Deborah Coles, Director of INQUEST, said: This unlawful killing conclusion is a condemnation of Manchester University NHS Foundation Trust for their unsafe policy for security guards. Michael suffered unnecessary restraint at the hands of a security guard, as medical staff failed to monitor and keep him safe.

The dangers of restraint are well known, particularly on people experiencing delirium, and the circumstances of Michael’s death are sadly all too familiar. We hope this damning inquest sends a strong message to hospital Trusts nationally, to ensure the same killing of a patient in crisis never happens again.”

ENDS

NOTES TO EDITORS

For further information please contact Lucy McKay on 020 7263 1111 or [email protected].

The family are represented by INQUEST Lawyers Group members Clair Hilder and Charlotte Halsted of Broudie Jackson Canter solicitors and Frederick Powell of Doughty Street Chambers. They have been supported by INQUEST Caseworkers Natasha Thompson and Nancy Kelehar.

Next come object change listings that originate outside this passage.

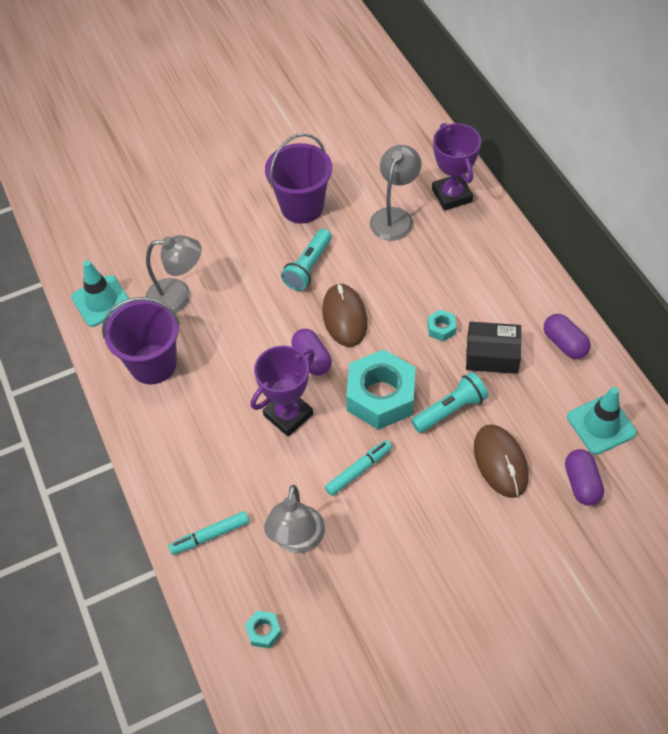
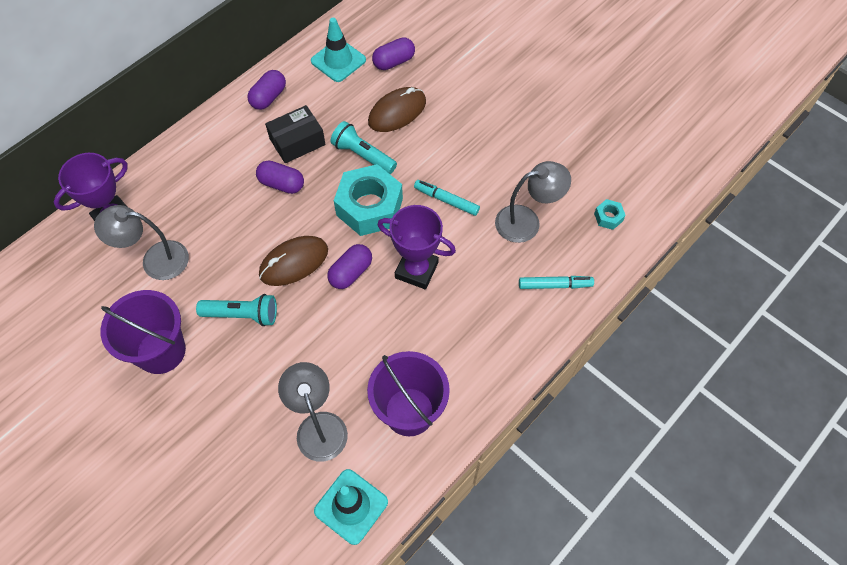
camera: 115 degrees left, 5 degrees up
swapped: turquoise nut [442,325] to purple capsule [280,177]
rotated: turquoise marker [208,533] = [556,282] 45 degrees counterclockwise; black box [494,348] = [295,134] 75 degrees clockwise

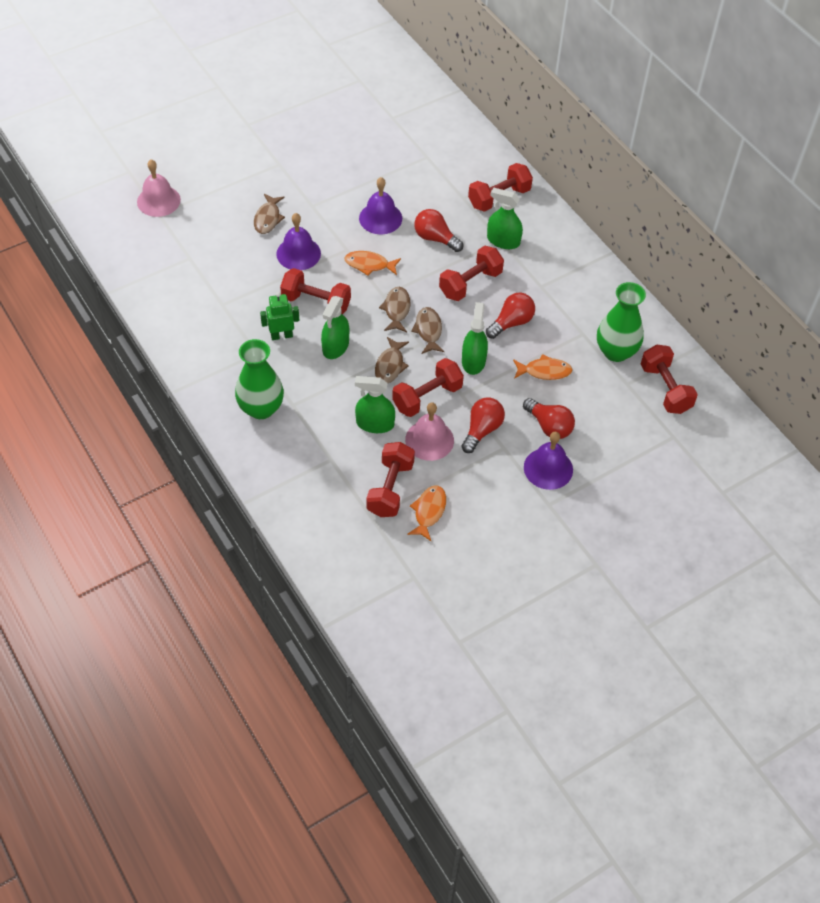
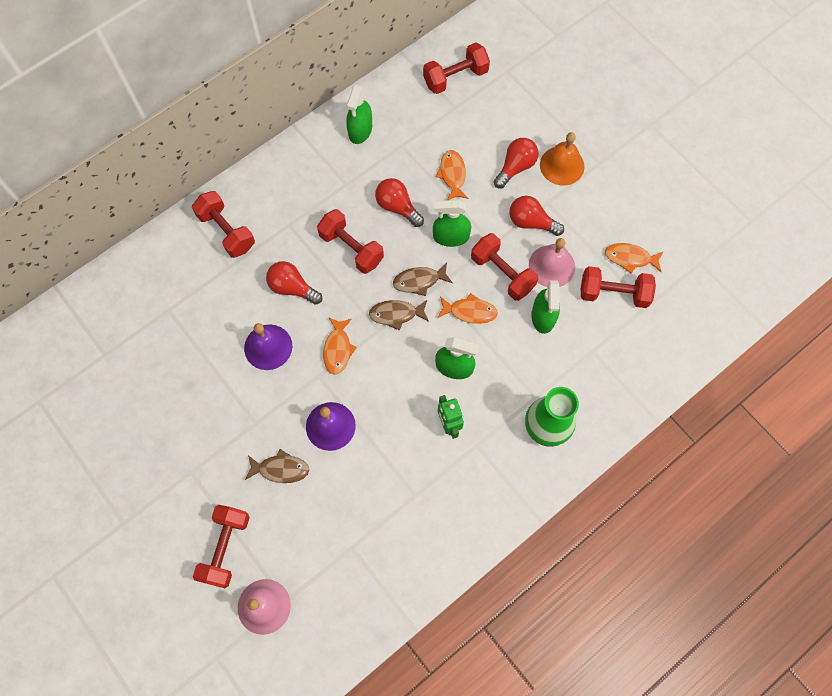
camera: 95 degrees left, 15 degrees up
gone: green vase [621,322]
shifted: red dumbbell [315,291] to [221,546]; green spray bottle [505,218] to [359,114]
repainted: brown fish [392,360] to orange fish [467,308]; purple bell [548,461] to orange bell [562,159]
rotated: red light bulb [438,230] = [294,283] 90 degrees clockwise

Other interested persons represented at the inquest were Manchester University NHS Foundation Trust, Kingdom Security (who employed the security officer), the Security Guard, Greater Manchester Police, and the Security Industry Authority (SIA).

UNLAWFUL KILLING CONCLUSIONS AT INQUESTS

Inquests are not criminal proceedings, they are intended to examine and establish the cause of death. However, previously the standard of proof for some conclusions (formerly known as verdicts) at inquests was the criminal standard – ‘beyond reasonable doubt’.

In November 2020 a decision by the Supreme Court in the case of R (Maughan) v. HM Senior Coroner for Oxfordshire established that the standard of proof for all conclusions at inquests, including unlawful killing, should be lowered to the civil standard.

Other relevant conclusions:

  • In February 2021 the inquest into the death of Jack Barnes, who died following restraint by public transport staff acting partially in a security role, concluded his death was an unlawful killing.
  • Historically, there have been three further unlawful killing verdicts in inquests involving agents of the state such as security guards or prison officers (excluding police). In 2013 at the inquest into the death of Jimmy Mubenga following restraint by G4S security guards during a deportation flight. In 1998 at the inquest into the death in prison of Alton Manning. And in 1993 at the inquest into the death of Omasase Lumumba.

  • Since INQUEST began monitoring this in 1990, there have been ten unlawful killing conclusions or verdicts at inquests or inquiries into the deaths of people following police custody or contact. Three of these conclusions were later quashed or overturned.